Maybe if he drank the whole bottle he could drown out that whole line of thinking.

After all, Gavin didn’t know how to be wrong about something so big.

He just didn’t know.

What he did know is that it was enough for President Warren to order a cease fire.

The news switched to another location, a birds eye view from a helicopter showing a literal swarm of freshly minted androids pouring out of Cyberlife tower. And as the camera zoomed in Gavin saw a familiar face leading the march, the only one wearing black and grey in a sea of white.

Connor.

Gavin lowered the bottle from his lips.

It could be someone else. After all, whole lines of androids share the same face.

But then a memory floated up, an offered coffee cup and a harsh dismissal.
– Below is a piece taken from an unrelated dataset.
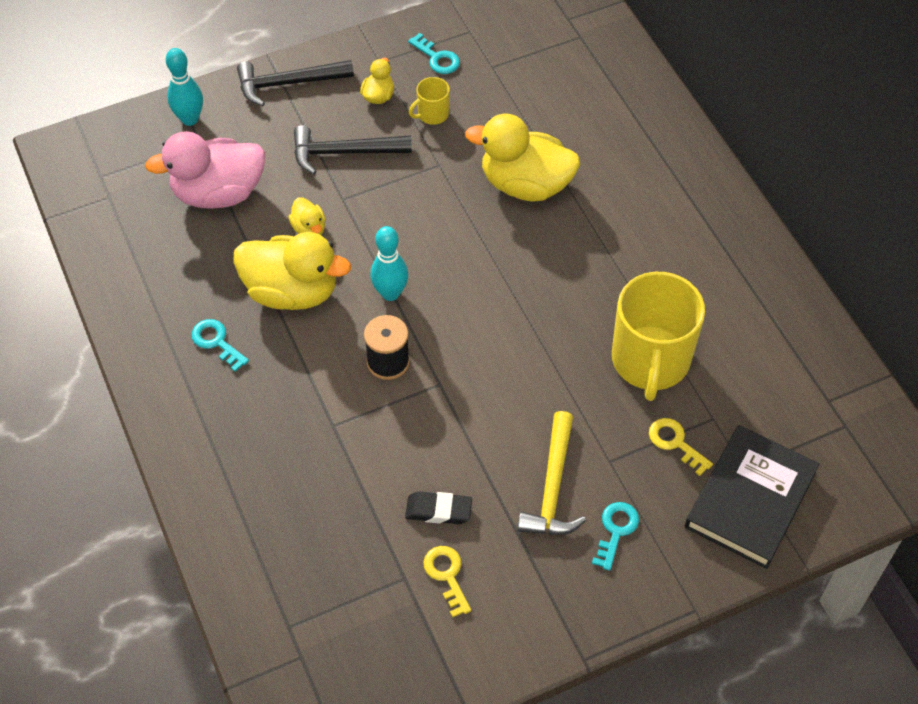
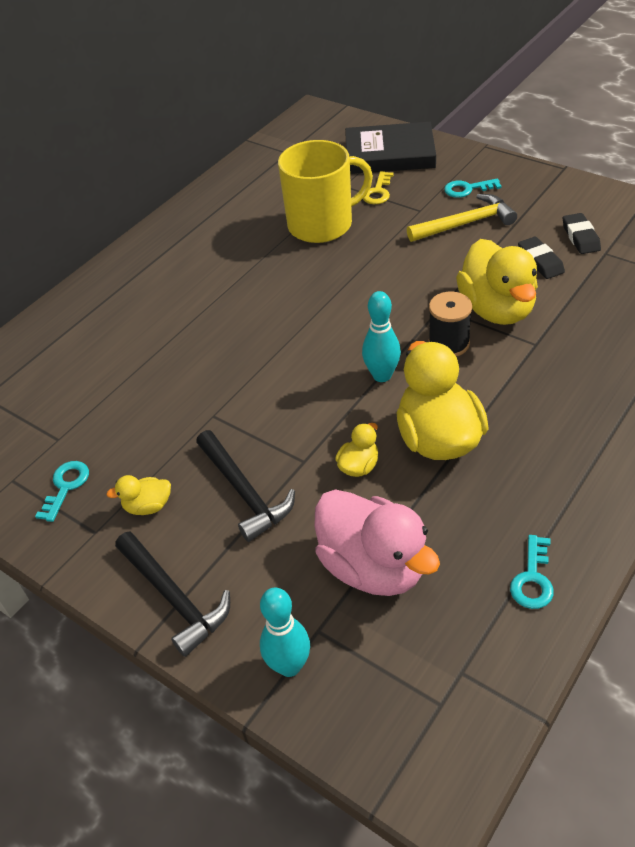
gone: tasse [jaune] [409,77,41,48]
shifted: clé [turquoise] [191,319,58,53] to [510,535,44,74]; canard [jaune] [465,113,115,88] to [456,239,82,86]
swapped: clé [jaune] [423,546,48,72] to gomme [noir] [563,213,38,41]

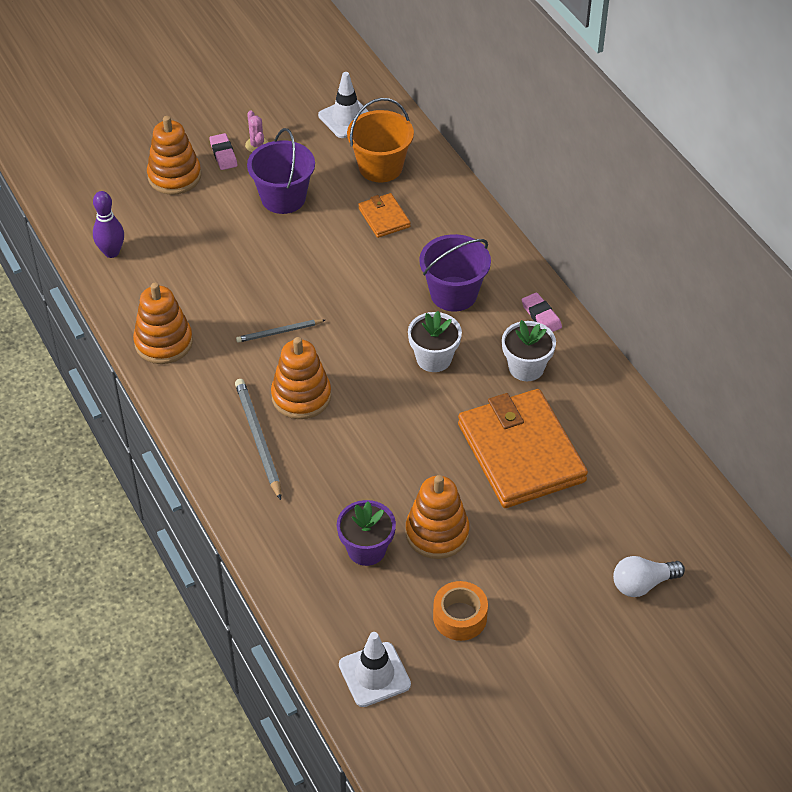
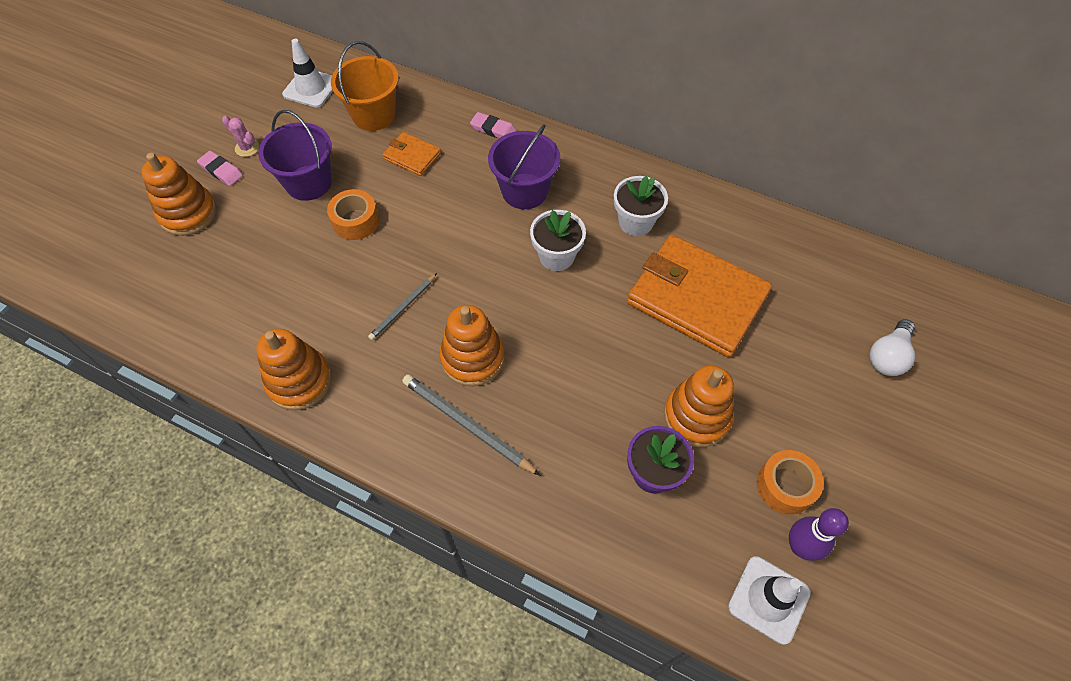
new: ruban adhésif [orange] [327,189,52,51]
shifted: quille [violet] [93,191,31,67] to [789,508,60,53]; gomme [rose] [522,292,40,40] to [470,112,46,26]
Prototype, the android had said.

Didn’t prove anything though.

A close up the android’s serial number could confirm it, but Gavin didn’t care.

He didn’t.

The events moved on, helicopters and security drones streaming the events across the nation.

Gavin watched with millions of others as the android leader announced their freedom to its people and the world.
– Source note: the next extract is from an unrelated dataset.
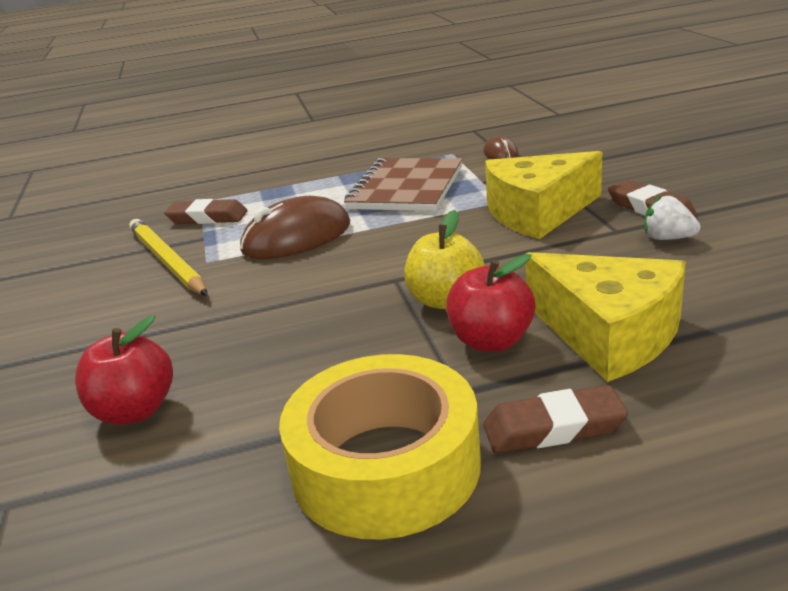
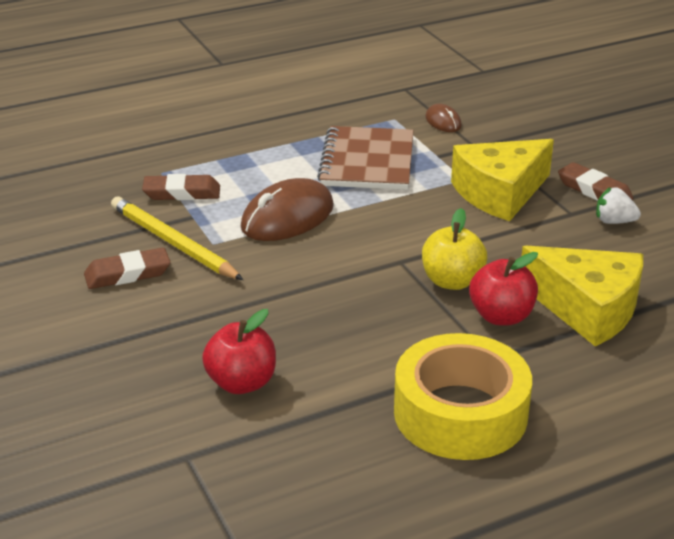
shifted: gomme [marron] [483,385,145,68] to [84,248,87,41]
Watched as the android abruptly fell, gunned down by one of their own, the guilty party standing there with a literal smoking gun.

Connor stood behind the fallen leader, gun in hand, and placed the barrel to his own chin. A second gunshot.

The bottle of rum slipped from Gavin’s fingers to spill all over the floor.

The roiling emotions in his gut froze over, numb.

Might not be Connor, some part of Gavin whispered. It might not . . .

His eyes drifted down to his wrist. His whole body trembling as he watched the vibrant blue letters fade to a dull, cracked grey.

The last bit of proof Gavin would ever need.

Connor really was his soulmate.

And now Connor was dead.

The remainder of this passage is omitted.